With Deltas however, it’s different. These cars have become, especially here in Italy, so famous that their market value has reached the stars, making every owner of a Delta Integrale feel as if they had the Holy Grail in their garage. Every scratch will mean you will get looked down upon for ruining a collection piece, and for every little thing that you break on this car, the spare part will come with a hefty price tag. Even any small interior trim piece for a Delta, maybe even one off a 1.3 base model, will cost you upwards of a thousand euros, and that’s just wrong.
This, I think, kills the enjoyment of owning a car. Why own a performance car like this one, especially with all the work done to it to make it faster, if you can’t drive it around without spending a fortune when the smallest thing breaks down? It’s like karting: do you know what the most expensive thing about karting is? It’s not buying the kart, it’s the maintenance. Every time you take your kart to the track could be the last one, especially if you drive a 100cc single gear like me, as every lap with your 20 thousand RPM engine could very well be its last. With a kart like that, you risk spending more in a year in pistons than it would cost you to buy two new go-karts.

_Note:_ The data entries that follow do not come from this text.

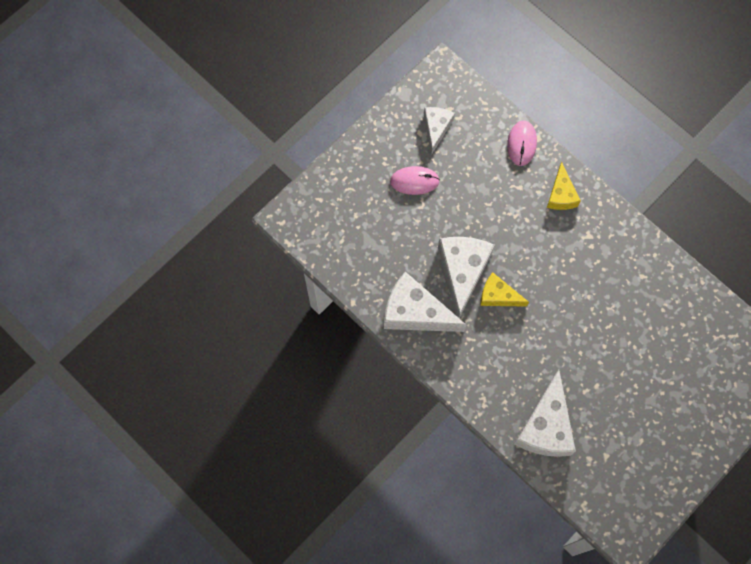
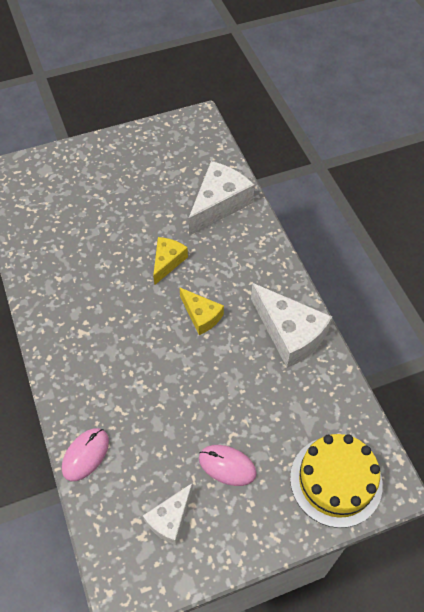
camera: 155 degrees left, 15 degrees down
(330, 205) = (336, 481): none -> yellow cake
(462, 272) = (224, 350): white cheese -> none
(561, 195) = (81, 382): yellow cheese -> yellow cheese (167, 262)

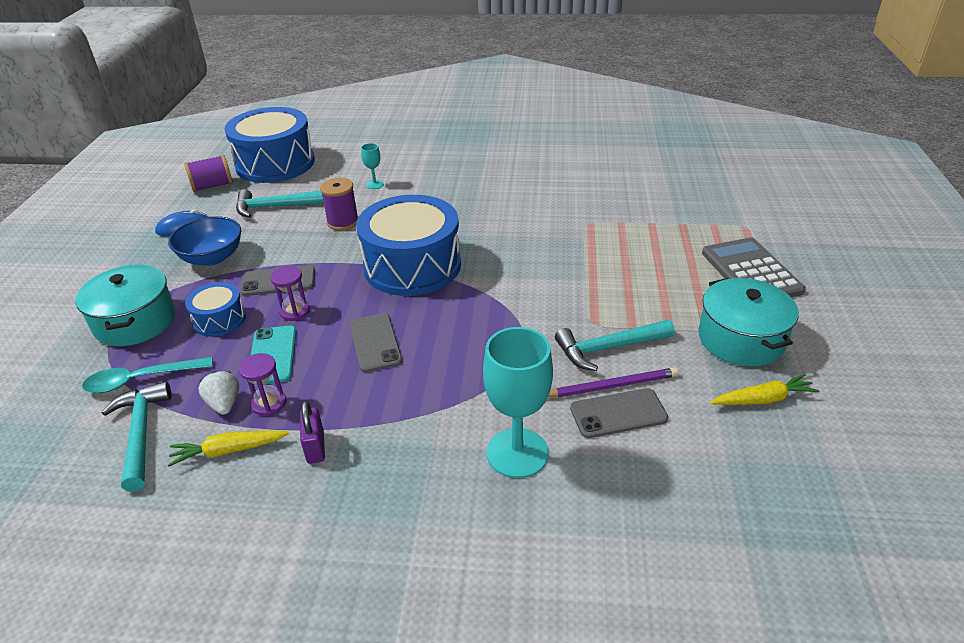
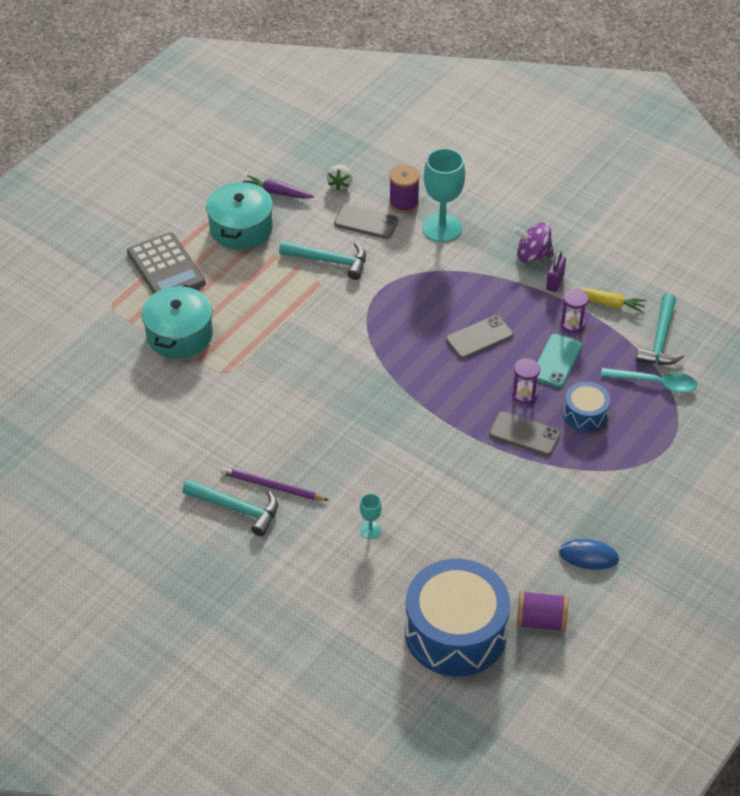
camera: 150 degrees left, 10 degrees up
(135, 321) = (653, 444): turquoise pot -> turquoise pot (179, 335)
(212, 257) = (572, 494): blue bowl -> none
(224, 404) = (601, 337): white strawberry -> white strawberry (340, 184)
(275, 207) = (488, 544): turquoise hammer -> turquoise hammer (237, 509)
(343, 222) = (434, 485): purple spool -> purple spool (404, 203)
(366, 472) = (533, 255): none -> purple spinning top
(375, 342) = (479, 337): grey phone -> grey phone turned 45 degrees clockwise
(412, 266) = (407, 397): blue drum -> none
(612, 386) = (353, 238): purple pencil -> purple pencil (272, 486)
(751, 272) = (166, 268): grey calculator -> grey calculator turned 45 degrees counterclockwise
(763, 399) = (277, 192): yellow carrot -> purple carrot

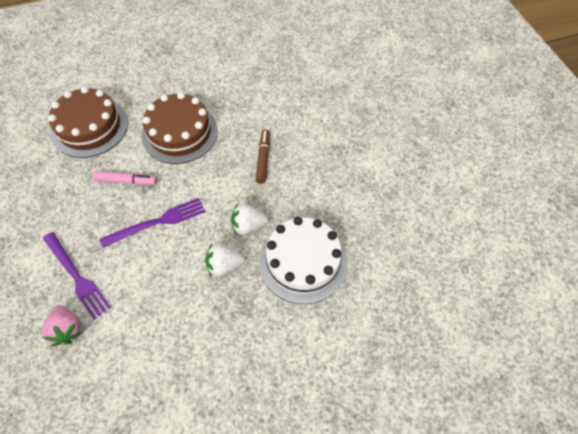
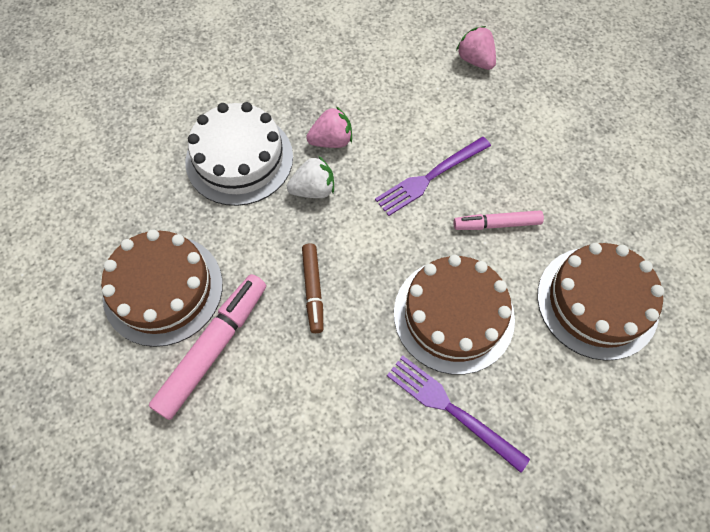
camera: 170 degrees right, 5 degrees up
(77, 276) = (494, 106): purple fork -> purple fork (451, 409)
(224, 265) = (331, 141): white strawberry -> pink strawberry
(330, 136) = (213, 348): none -> pink marker
(362, 173) = (163, 289): none -> brown cake

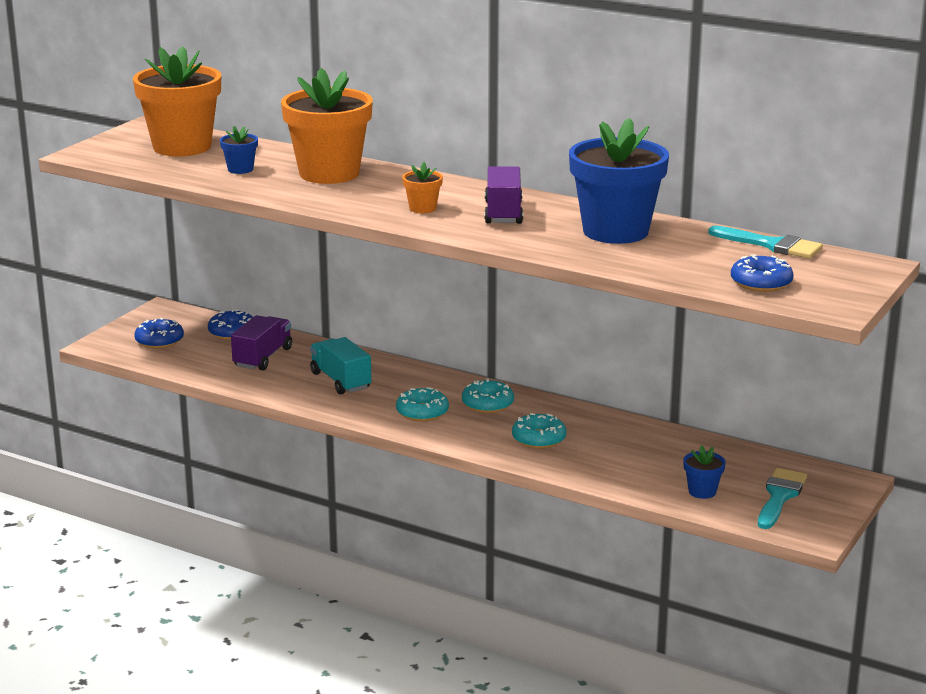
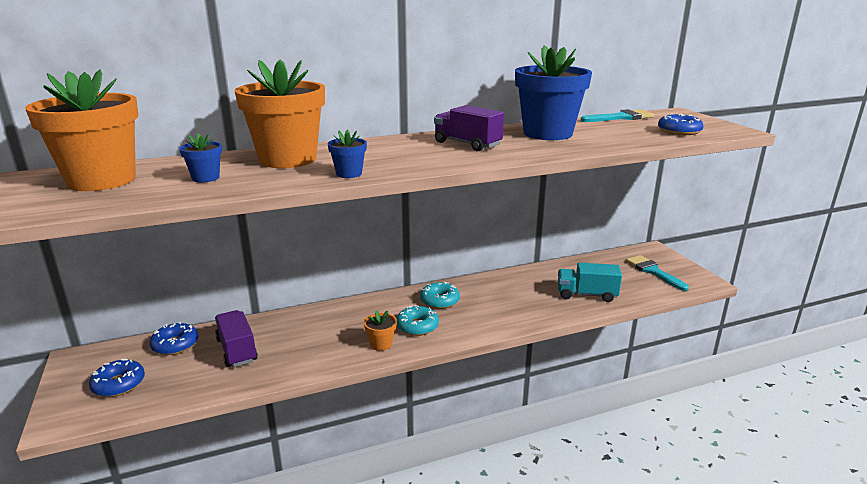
camera: 50 degrees left, 0 degrees up
(340, 381) = (326, 335): turquoise truck -> turquoise truck (586, 295)
(422, 208) = (416, 157): orange flower pot -> orange flower pot (381, 344)
(539, 439) = (507, 305): turquoise donut -> none
(702, 491) = (627, 288): blue flower pot -> blue flower pot (349, 174)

In Italy we say: women and engines, joys and sorrows
Anyway.
If any one time you use your dream car you have to worry about the frame bending in the slightest, the engine becoming closer to its death, the rain damaging the paintjob… Is it even worth it? You risk giving up and just keeping your car locked in the garage, like those annoying “enthusiasts” that treat cars like collection pieces.
Sadly, more times than not the real issue with these cars isn’t the car itself, but the owner: everyone’s too distracted by the sacrifices they put in their own cars to appreciate being in a community and accept enthusiasts with different ideas. Everyone’s too busy thinking about themselves and trying to boost their ego, usually ending up in toxic arguments on social media and bar fights over who has the best car.
We love cars. And even though we say that sometimes we wish we liked soccer instead because it would have been cheaper, let’s not turn into the kinds of soccer fans that turn stadiums into warzones.
Then there is only one thing that matters:
Luckily, we encountered Luana (that’s not her real name, she doesn’t work as a stripper and isn’t even a she, it’s just a guy who cares about his privacy), who doesn’t keep this Delta to rot in a garage. Instead, he enjoys it like every driver’s car ought to be enjoyed. He and his group of friends around Bologna are often seen driving up to the Raticosa pass, each with their Delta, thankfully not giving a shit about the market bubble or the collector’s value. They just love to drive them, and that’s the best thing.
PS. If after reading this you’re feeling offended, that’s good because I’m talking about you. Relax, your cars are still gorgeous, it’s just that everyone has their own taste and it’s not up to you to judge them. We just want to drive hard and burn rubber.